The trial court denied the Underwriters’ summary judgment motion and granted Anadarko’s summary judgment motion in part.  Finding the Joint Venture Provision unambiguous, the trial court concluded that the clause at issue in the Joint Venture Provision applied to and limited coverage for Anadarko’s defense expenses, but that an exception also applied and increased the Underwriters’ liability to “the combination of Anadarko’s working interest percentage ownership and the additional percentage for which Anadarko becomes legally liable, . . . subject only to the limits of the policy after subtracting monies that Underwriters have already paid.”

The court of appeals reversed the trial court’s judgment and rendered judgment for the Underwriters.  The dispute reached the Texas Supreme Court.  The court reversed the court of appeals’ judgment, rendered judgment granting Anadarko’s motion for partial summary judgment, and remanded the case to the trial court.  In its decision, the court explained that the primary issue was whether the clause at issue in the Joint Venture Provision limited Section III’s excess liability coverage only for amounts Anadarko was required to pay in response to third party claims or also for amounts Anadarko paid as defense expenses.  The court concluded that the clause did not limit the coverage for defense expenses and that, as a result, it did not have to address any exception.

The court observed that the clause stated that “the liability of Underwriters under this Section III shall be limited to” $37.5 million (that is, the product of Anadarko’s 25% interest in the joint venture — and $150 million — the total limit under Section III).  With a focusing on specific policy language, the court found that the clause only limited the underwriters’ liability for Anadarko’s “liability . . . insured,” which did not include its defense expenses.

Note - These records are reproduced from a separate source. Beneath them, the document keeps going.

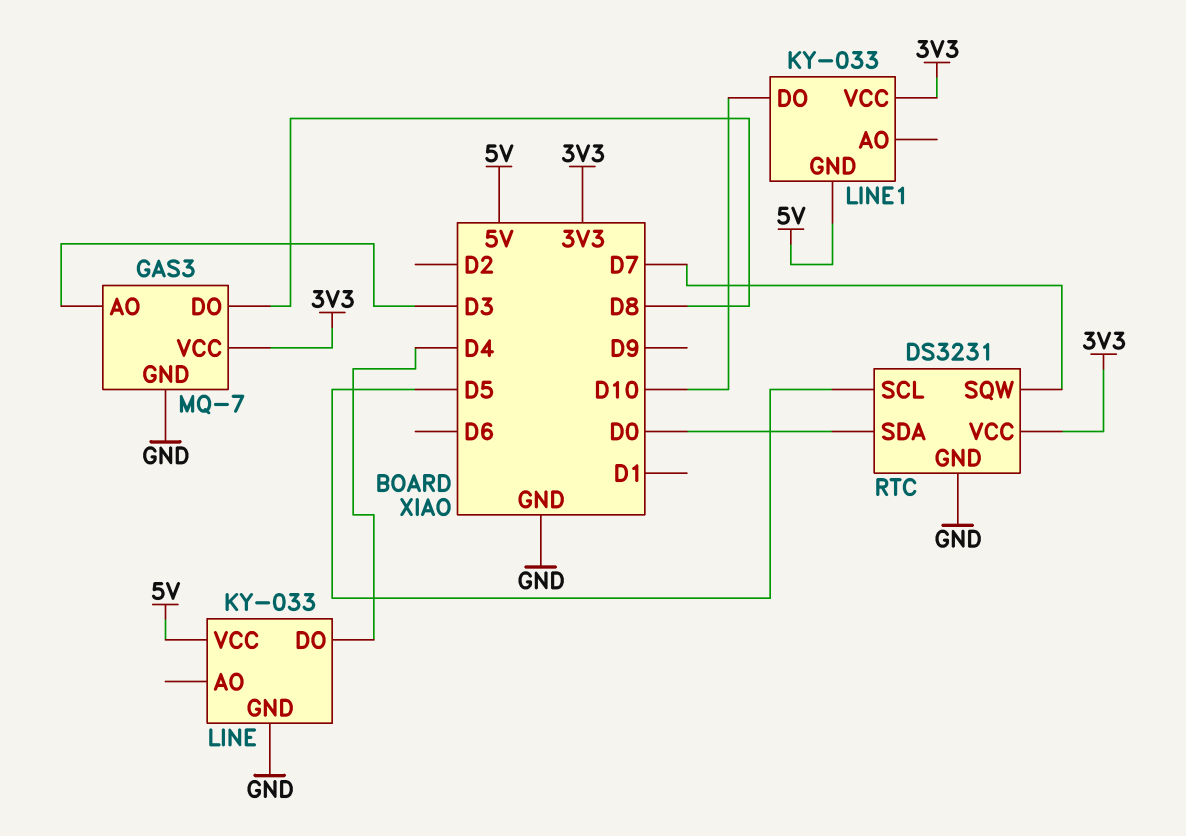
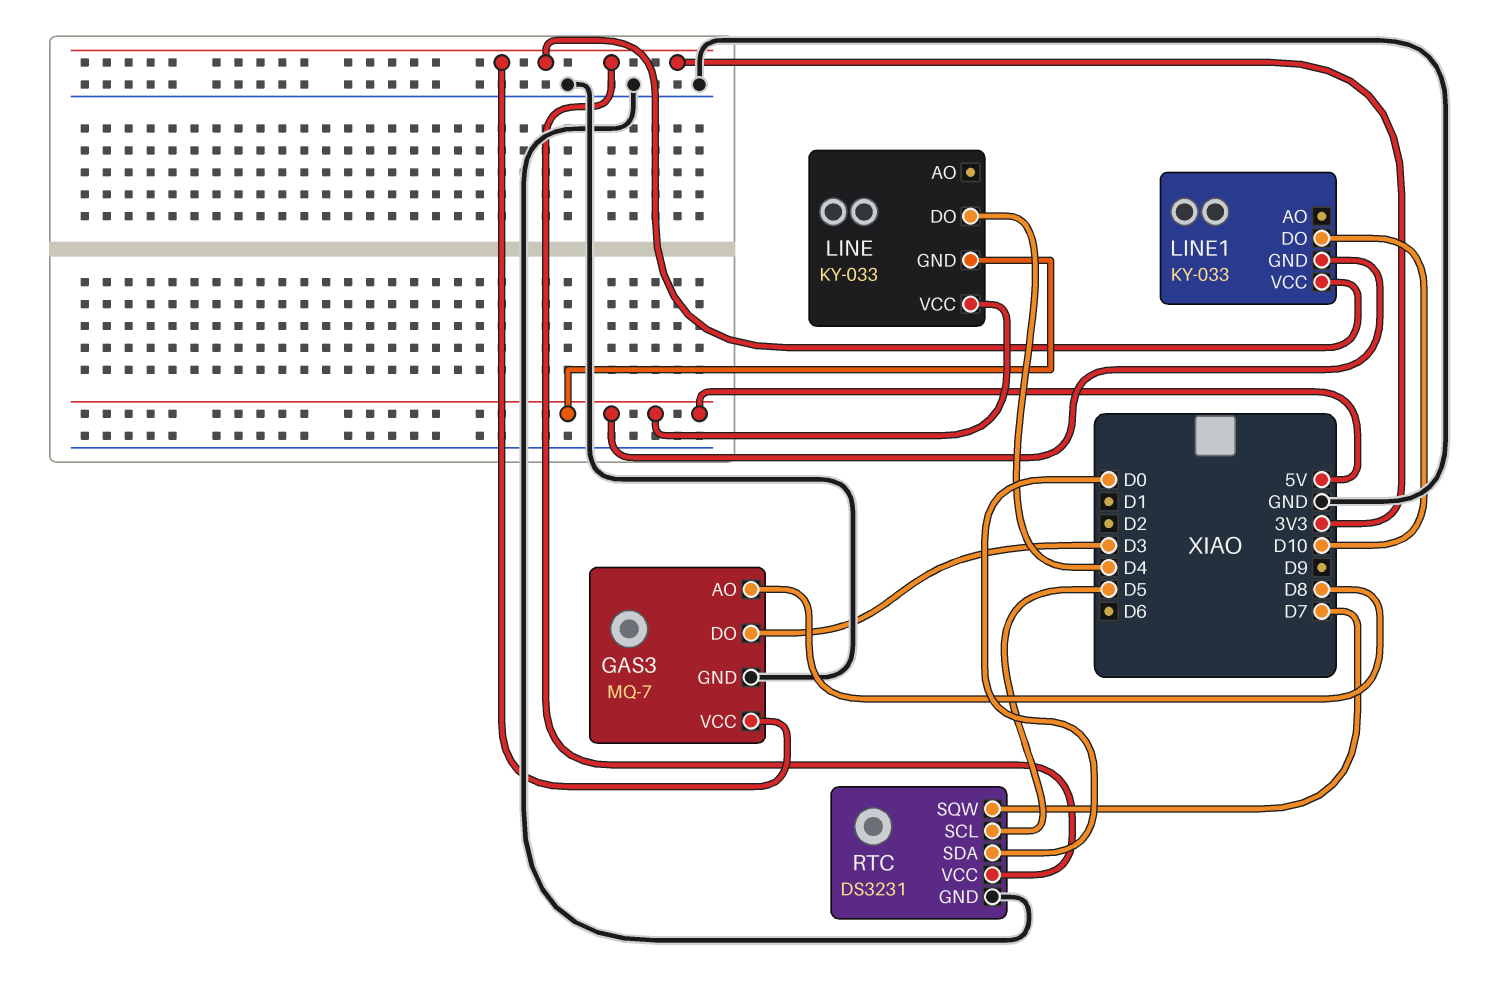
GAS3 pin AO: D3 -> D8
GAS3 pin DO: D8 -> D3
LINE pin GND: GND -> 5V

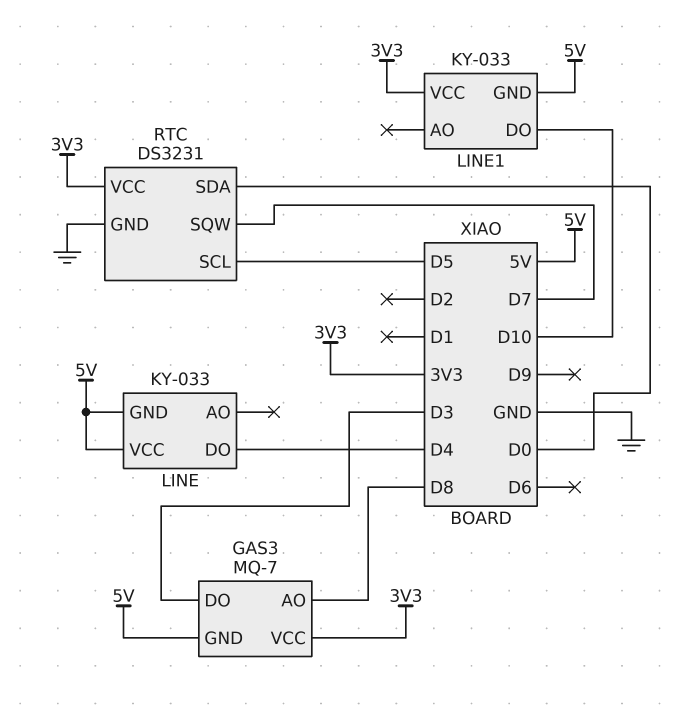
GAS3 pin GND: GND -> 5V

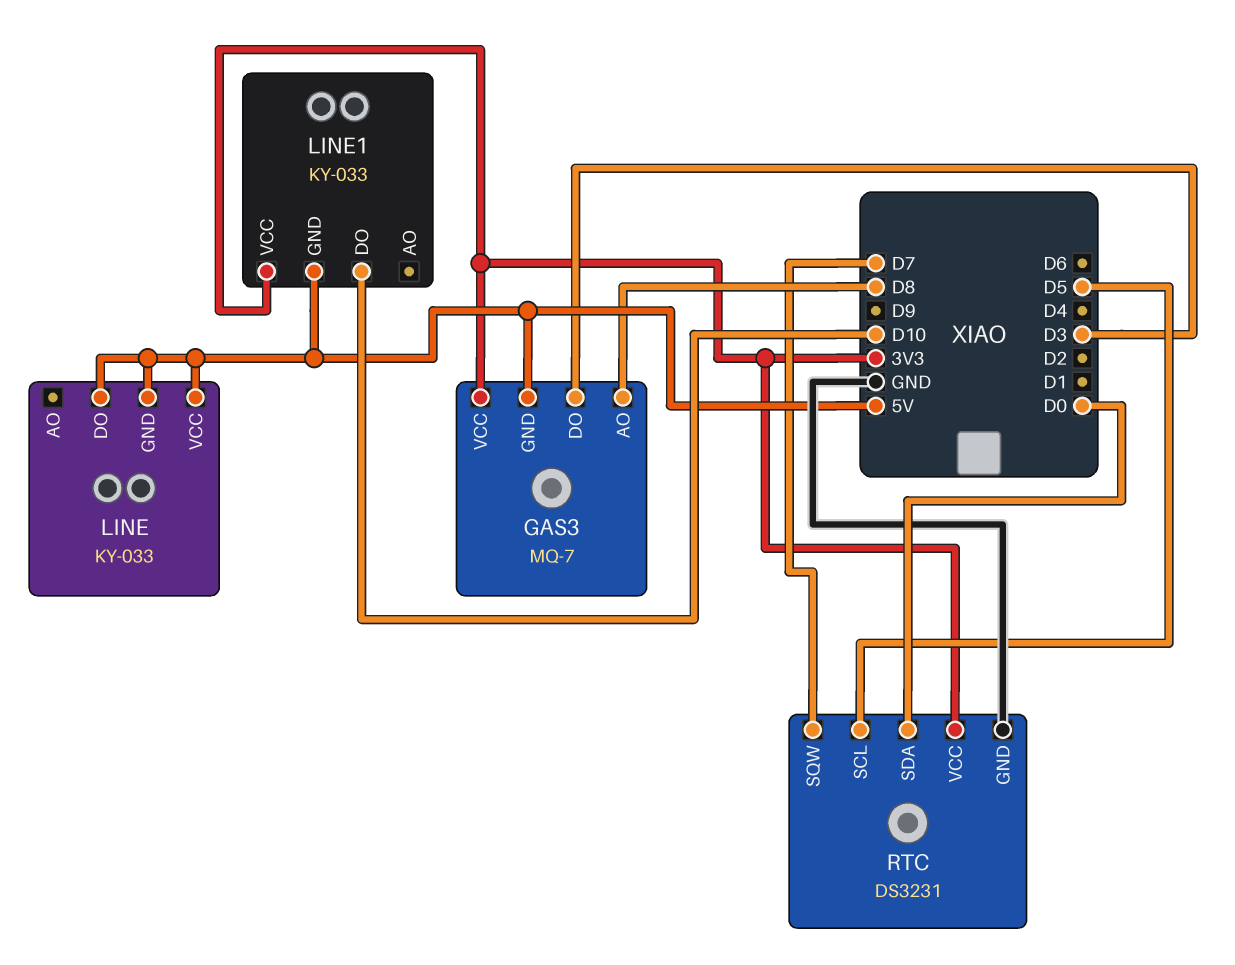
LINE pin DO: D4 -> 5V

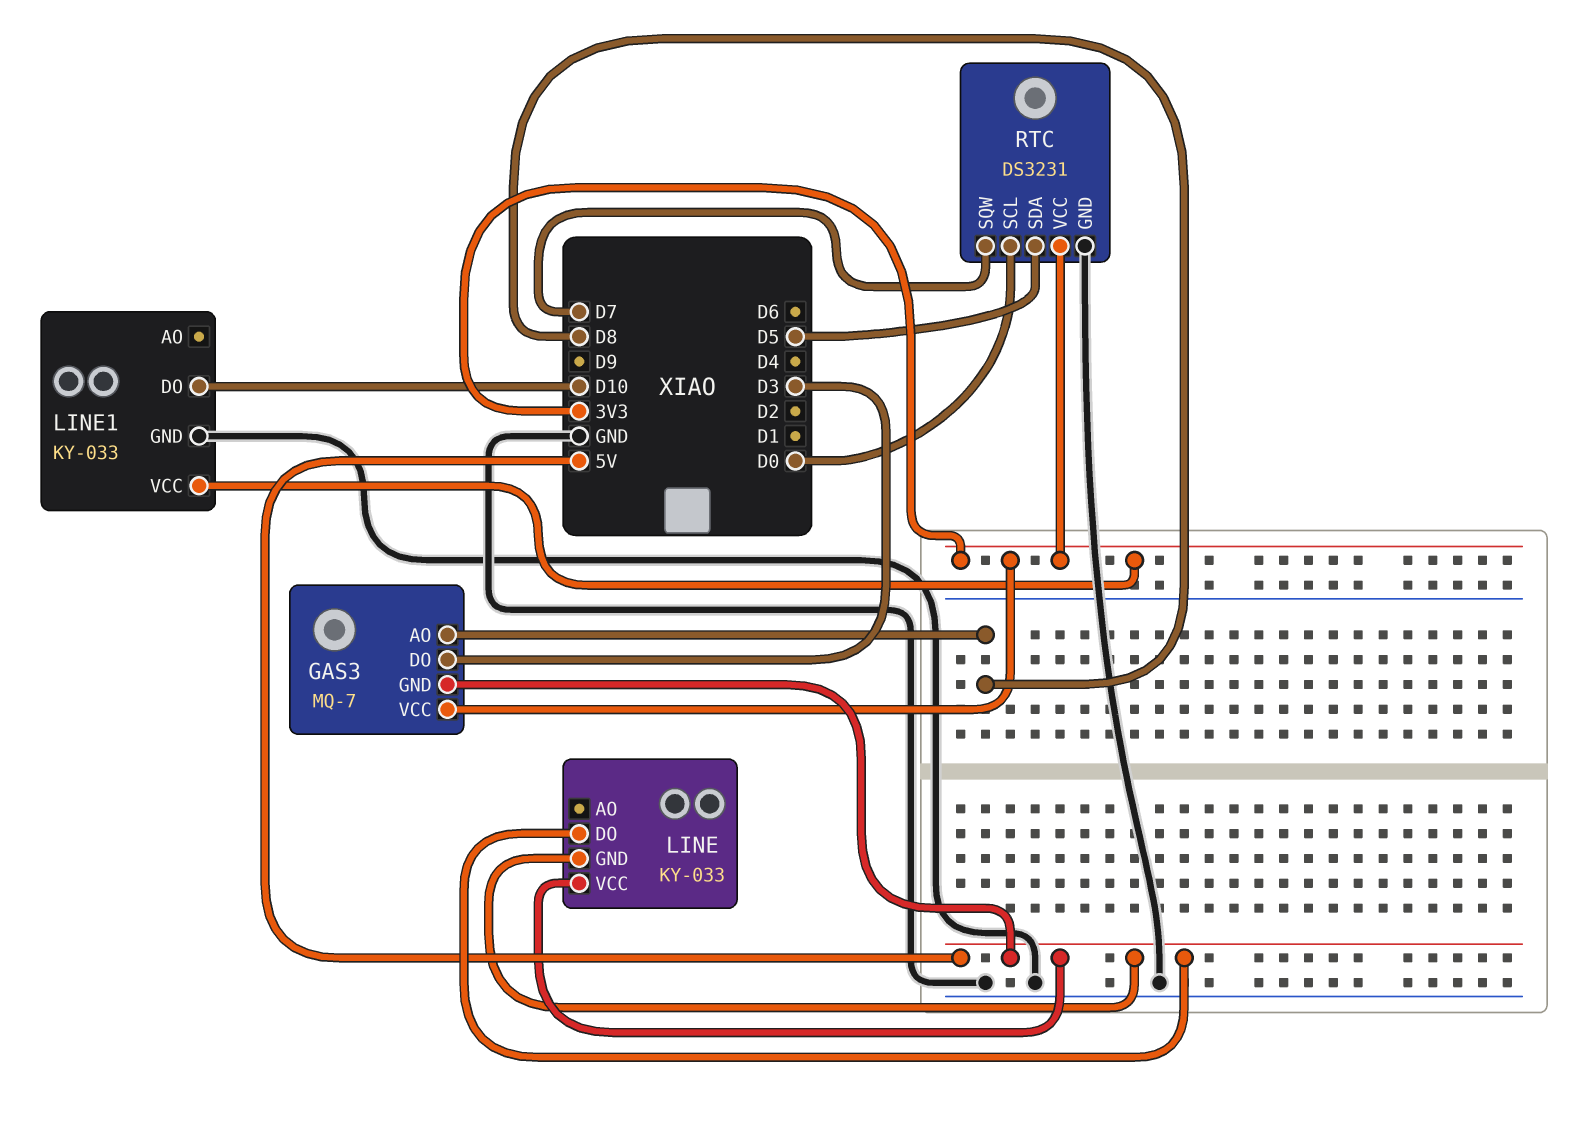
LINE1 pin GND: 5V -> GND
RTC pin SCL: D5 -> D0
RTC pin SDA: D0 -> D5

The court was not persuaded by the underwriters argument that the reference to Anadarko’s “liability . . . insured” included defense expenses and that even if the term “liability” did not include defense expenses, the clause limited their liability for all of Anadarko’s Ultimate Net Loss, which included defense expenses.

The court observed that, although the policy did not define the term “liability,” it consistently distinguished between Anadarko’s “liabilities” and “expenses.”  Based on the policy’s usage of the term “liability” and its distinguishing references to “expenses,” the court concluded that, consistent with the term’s “common meaning within insurance and other legal contexts,” “liability” referred in this policy to an obligation imposed on Anadarko by law to pay for damages sustained by a third party who submitted a written claim.

The case is Anadarko Petroleum Corp. Houston Casualty Co., No. 16-1013.